David Hume of Godscroft writing around 1600 gives the usual story of Oliver deserted by the nobility of Scotland at Solway (Solemne-Mosse), but adds an epilogue to his career. Regent Morton, in the 1570s, had a servant, George Auchinleck of Balmanno, who controlled access to his master and thereby justice. One day Sinclair came to Edinburgh Tollbooth and caught Auchinleck's attention, and when he came over and asked his business, all the old man said was, "I am Oliver Sinclair", then slipped away. Hume of Godscroft explains that Sinclair meant that Auchinleck would all too soon become insignificant, and the incident was much discussed at the time.

==Stories of Solway Moss==
George Douglas of Pittendreich's account of the events before Solway was that after James V had left the Scottish army, Oliver Sinclair was appointed commander instead of Lord Maxwell.

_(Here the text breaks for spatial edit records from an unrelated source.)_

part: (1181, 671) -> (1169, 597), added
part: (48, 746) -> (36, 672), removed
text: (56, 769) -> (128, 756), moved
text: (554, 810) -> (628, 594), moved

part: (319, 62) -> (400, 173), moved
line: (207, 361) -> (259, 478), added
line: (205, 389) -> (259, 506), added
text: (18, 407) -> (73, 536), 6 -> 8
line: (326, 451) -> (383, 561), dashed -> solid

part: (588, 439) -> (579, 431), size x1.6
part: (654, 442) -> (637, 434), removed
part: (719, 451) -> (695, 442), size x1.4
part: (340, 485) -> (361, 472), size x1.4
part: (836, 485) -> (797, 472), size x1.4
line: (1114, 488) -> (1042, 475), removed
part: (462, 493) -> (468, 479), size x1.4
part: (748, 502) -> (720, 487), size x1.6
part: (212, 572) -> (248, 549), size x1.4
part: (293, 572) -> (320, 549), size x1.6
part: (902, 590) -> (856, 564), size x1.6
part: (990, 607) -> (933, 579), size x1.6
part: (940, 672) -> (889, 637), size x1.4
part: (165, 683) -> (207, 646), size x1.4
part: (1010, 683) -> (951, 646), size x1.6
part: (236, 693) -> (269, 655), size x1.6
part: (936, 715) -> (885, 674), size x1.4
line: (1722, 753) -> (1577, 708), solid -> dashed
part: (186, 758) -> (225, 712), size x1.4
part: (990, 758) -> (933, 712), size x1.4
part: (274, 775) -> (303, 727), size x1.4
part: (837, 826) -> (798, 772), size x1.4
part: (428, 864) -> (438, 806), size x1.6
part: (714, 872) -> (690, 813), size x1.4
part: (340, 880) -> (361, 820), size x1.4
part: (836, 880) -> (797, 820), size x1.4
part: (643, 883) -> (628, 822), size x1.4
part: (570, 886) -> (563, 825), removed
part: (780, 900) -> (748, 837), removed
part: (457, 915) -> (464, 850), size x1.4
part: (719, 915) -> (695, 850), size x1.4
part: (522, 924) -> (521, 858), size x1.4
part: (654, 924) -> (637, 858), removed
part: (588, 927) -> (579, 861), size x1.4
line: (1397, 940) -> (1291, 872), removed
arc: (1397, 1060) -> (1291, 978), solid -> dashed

Some Scots who would not accept Oliver's authority then refused to fight and the battle was lost. This account was accepted by subsequent sixteenth-century Scottish chronicle writers. However, writing about 80 years after, the author and poet William Drummond of Hawthornden collated an alternative version of events. Hawthornden attributed the defeat to a misunderstanding; Sinclair was tasked only to deliver the message that Maxwell was in command, and when he was raised up to speak, the anxious army thought he had been made leader. During their confusion the English attacked.

==Family==
Oliver married Katherine Bellenden. Their daughter Isobel married James Hamilton of Bothwellhaugh, who assassinated Regent Moray in 1570.

==Sources==
- Cameron, Jamie, James V, Tuckwell, (1998), (see pp. 273–275, 293–294, 316–321)
- Sinclair, G. A., 'The Scots at Solway Moss, Scottish Historical Review, vol. 2 (1905), pp. 357–377.